Communication Builds Our Community
Courts Debating the Legal Uses of Public Lands With Serious Consequences
A U.S. Appeals Court has reversed a lower court ruling by finding that filming on government property isn't inherently a protected activity.
Indie filmmaker Gordy Price shot scenes for his 2018 film Crawford Road on National Park Service (NPS) land -- Colonial National Historical Park in Virginia -- without first obtaining a permit and paying a fee. After its first screening, the NPS cited him with a misdemeanor, which carried a potential sentence of up to six months in prison and a fine.

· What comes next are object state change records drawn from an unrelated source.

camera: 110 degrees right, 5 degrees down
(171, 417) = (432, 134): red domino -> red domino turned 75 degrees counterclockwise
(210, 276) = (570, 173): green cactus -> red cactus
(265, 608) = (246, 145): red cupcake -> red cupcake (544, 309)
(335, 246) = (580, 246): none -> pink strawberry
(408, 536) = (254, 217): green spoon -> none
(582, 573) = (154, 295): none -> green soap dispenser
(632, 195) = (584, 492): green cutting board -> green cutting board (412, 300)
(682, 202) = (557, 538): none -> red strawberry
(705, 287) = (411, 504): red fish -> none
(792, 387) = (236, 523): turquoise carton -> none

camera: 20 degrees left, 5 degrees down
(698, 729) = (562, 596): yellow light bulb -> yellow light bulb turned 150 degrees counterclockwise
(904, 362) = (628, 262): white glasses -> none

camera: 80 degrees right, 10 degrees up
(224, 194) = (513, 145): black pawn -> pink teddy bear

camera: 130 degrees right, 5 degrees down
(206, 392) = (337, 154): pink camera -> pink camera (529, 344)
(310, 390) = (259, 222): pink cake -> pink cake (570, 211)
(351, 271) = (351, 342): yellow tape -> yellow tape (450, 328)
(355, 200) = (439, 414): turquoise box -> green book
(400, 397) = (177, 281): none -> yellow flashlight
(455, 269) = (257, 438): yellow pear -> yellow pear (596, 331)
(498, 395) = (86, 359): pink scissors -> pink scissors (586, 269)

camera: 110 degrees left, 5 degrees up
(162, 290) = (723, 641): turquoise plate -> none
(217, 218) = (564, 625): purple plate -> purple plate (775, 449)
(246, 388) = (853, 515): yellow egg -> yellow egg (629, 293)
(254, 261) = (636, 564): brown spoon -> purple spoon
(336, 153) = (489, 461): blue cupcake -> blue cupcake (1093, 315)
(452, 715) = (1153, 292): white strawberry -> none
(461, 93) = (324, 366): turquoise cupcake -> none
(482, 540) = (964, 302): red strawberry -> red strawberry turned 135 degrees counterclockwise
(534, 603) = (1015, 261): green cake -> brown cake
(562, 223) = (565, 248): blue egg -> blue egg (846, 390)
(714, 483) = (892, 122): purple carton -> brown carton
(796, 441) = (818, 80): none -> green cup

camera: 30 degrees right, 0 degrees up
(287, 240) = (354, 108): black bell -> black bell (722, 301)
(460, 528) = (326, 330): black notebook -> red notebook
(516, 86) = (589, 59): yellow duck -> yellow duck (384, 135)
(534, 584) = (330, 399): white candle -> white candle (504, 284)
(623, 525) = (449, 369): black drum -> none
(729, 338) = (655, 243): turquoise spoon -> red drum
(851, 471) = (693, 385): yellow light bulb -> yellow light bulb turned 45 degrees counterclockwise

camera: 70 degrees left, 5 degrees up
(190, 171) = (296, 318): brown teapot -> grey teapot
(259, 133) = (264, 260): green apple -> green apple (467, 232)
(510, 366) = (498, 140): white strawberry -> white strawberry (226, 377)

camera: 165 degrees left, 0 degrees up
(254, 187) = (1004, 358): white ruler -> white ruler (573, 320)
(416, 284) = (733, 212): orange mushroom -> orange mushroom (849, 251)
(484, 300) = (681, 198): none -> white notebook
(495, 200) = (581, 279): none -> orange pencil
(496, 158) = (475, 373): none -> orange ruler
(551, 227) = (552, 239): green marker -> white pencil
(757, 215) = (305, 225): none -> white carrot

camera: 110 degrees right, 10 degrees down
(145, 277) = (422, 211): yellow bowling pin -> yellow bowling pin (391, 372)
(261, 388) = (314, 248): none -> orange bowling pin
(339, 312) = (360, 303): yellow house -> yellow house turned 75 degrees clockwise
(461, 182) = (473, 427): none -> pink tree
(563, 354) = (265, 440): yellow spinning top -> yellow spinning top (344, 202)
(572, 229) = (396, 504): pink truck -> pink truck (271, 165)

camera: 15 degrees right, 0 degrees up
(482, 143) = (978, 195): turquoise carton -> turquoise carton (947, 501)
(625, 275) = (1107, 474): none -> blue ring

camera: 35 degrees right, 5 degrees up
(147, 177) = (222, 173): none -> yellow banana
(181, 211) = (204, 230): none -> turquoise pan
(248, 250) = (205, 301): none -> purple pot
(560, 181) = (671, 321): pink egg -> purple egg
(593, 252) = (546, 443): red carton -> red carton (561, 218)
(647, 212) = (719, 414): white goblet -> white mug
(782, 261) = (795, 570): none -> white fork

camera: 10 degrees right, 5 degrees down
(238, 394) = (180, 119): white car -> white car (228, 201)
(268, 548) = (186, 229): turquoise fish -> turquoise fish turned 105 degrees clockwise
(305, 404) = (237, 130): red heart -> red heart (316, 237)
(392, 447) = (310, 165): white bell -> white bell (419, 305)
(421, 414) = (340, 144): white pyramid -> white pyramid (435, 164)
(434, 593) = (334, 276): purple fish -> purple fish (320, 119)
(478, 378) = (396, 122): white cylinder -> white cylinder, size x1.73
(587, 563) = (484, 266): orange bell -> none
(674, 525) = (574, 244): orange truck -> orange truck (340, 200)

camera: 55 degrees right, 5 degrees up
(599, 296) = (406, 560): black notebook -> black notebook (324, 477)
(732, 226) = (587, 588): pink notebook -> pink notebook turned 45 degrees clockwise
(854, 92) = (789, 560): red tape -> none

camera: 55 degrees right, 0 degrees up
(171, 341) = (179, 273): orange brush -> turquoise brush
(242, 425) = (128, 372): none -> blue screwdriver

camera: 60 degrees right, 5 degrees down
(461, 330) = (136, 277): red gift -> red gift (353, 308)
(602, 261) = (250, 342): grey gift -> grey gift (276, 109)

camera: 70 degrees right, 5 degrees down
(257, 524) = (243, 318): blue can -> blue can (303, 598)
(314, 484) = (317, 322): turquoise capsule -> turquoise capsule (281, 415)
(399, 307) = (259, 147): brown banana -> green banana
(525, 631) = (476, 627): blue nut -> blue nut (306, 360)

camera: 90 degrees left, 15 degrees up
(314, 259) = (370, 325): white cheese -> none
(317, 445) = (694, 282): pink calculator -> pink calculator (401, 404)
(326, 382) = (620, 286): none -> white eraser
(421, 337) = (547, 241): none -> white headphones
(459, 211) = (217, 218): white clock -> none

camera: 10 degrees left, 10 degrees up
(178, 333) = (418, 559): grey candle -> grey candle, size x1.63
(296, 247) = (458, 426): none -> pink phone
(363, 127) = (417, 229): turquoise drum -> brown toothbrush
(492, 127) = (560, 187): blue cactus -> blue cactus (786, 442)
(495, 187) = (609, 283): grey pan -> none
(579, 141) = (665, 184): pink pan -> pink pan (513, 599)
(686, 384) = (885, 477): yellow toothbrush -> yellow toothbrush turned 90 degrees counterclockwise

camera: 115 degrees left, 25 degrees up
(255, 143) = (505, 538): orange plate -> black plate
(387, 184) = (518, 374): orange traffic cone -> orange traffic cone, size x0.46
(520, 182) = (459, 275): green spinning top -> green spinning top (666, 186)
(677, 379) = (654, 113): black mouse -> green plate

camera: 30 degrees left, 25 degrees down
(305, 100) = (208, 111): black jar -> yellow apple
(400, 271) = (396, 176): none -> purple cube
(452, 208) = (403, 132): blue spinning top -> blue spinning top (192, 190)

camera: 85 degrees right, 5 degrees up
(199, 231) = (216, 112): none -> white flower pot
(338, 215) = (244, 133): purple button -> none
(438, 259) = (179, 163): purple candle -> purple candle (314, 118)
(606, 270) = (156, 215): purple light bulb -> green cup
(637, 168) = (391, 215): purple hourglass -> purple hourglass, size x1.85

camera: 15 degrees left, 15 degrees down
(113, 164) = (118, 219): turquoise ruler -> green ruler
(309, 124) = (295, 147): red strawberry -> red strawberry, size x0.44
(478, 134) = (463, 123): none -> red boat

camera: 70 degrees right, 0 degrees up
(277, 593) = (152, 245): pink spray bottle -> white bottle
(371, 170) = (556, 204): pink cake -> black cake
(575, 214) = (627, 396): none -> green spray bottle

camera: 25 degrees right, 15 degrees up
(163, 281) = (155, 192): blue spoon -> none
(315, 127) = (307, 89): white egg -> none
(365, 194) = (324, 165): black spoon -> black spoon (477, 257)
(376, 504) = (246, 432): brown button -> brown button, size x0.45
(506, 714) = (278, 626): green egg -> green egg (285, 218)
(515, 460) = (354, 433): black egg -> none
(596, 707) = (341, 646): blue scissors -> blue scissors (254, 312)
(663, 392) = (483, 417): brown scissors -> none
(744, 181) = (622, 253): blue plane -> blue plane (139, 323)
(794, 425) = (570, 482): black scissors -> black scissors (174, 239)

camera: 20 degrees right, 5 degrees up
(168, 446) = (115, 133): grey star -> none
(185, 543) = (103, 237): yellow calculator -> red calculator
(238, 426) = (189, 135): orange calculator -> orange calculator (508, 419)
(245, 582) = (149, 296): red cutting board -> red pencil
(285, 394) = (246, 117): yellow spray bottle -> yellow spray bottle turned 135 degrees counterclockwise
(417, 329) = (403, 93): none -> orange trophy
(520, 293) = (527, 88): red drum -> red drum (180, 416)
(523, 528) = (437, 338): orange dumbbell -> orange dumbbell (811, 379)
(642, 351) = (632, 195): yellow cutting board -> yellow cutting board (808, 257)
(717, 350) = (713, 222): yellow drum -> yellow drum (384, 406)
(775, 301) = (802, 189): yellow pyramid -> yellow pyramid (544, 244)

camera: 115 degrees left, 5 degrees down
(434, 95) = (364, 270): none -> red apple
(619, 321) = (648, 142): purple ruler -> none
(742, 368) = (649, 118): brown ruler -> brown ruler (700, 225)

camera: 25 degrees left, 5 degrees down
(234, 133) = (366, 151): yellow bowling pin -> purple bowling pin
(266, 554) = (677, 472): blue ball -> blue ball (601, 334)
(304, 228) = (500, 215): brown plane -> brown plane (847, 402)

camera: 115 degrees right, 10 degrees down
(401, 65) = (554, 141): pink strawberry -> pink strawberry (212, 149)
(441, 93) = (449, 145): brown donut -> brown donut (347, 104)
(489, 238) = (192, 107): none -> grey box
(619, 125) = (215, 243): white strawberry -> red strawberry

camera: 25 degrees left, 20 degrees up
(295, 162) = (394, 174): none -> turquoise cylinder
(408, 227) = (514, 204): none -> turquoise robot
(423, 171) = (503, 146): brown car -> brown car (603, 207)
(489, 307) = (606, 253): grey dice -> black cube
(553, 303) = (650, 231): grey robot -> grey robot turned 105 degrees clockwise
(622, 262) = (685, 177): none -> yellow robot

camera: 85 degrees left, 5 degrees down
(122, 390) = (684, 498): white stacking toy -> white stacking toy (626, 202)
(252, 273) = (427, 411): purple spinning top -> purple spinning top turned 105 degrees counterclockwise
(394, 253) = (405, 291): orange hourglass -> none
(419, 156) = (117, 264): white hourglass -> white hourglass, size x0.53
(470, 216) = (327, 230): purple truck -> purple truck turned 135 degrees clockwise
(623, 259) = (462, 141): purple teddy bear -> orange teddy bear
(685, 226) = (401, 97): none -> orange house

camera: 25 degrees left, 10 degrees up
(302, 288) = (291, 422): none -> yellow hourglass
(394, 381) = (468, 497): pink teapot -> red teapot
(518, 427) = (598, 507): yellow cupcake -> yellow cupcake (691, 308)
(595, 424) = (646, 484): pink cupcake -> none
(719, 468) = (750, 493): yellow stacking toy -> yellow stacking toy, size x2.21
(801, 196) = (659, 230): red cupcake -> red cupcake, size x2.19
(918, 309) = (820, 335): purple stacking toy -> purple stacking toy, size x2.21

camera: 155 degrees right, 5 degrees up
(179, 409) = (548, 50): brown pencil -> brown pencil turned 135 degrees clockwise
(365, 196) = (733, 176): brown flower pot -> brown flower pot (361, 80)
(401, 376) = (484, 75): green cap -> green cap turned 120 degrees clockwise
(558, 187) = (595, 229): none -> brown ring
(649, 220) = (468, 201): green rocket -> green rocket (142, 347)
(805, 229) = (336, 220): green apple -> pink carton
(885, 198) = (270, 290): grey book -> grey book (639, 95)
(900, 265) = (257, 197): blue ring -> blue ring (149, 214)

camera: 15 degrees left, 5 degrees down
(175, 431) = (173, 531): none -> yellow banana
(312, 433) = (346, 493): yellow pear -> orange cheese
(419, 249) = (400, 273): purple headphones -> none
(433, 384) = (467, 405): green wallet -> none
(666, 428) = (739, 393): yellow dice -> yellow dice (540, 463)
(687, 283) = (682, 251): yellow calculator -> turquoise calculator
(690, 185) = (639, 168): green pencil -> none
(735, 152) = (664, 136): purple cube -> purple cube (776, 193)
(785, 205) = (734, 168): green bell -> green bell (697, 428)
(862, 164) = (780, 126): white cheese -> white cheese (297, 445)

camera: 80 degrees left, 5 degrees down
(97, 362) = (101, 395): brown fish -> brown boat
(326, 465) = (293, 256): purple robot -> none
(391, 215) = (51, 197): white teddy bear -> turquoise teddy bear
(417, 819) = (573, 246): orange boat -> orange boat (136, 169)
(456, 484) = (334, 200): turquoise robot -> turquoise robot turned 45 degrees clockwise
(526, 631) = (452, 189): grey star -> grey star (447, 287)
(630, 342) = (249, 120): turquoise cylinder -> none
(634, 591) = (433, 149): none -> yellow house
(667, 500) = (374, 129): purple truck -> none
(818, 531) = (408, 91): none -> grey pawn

The citation was dropped, but in December 2019 Price sued the U.S. attorney general, along with officials from the Department of the Interior and National Park Service, challenging the constitutionality of the rule.
In January 2021, U.S. District Judge Colleen Kollar-Kotelly sided with Price, issuing an injunction barring the permit and fee requirements for commercial filming and "the prosecution and the imposition of criminal liability thereunder."
The August 23, 2022 court opinion, from the U.S. Court of Appeals for the District of Columbia and written by Judge Douglas Ginsburg, reversed the district court ruling. The two-to-one panel held that although some portions of the national park system are public forums, a public forum analysis does not apply to filmmaking.
In a blistering dissent, Judge David Tatel wrote the decision deviates from precedent that struck down similar restrictions as over-broad and antithetical to core First Amendment principles.
"My colleagues reimagine the public forum to protect the stumping politician but not the silent photographer, to shield the shouting protester but not the note-taking reporter. These distinctions find no basis in First Amendment jurisprudence," Tatel wrote.
The National Press Photographers Association notes the NPS is currently still applying the interim guidance and will not change the rules until the appellate court issues its mandate. The NPPA is "extremely disappointed" in the opinion and filed amicus briefs in support of the filmmaker at both the district and appellate courts.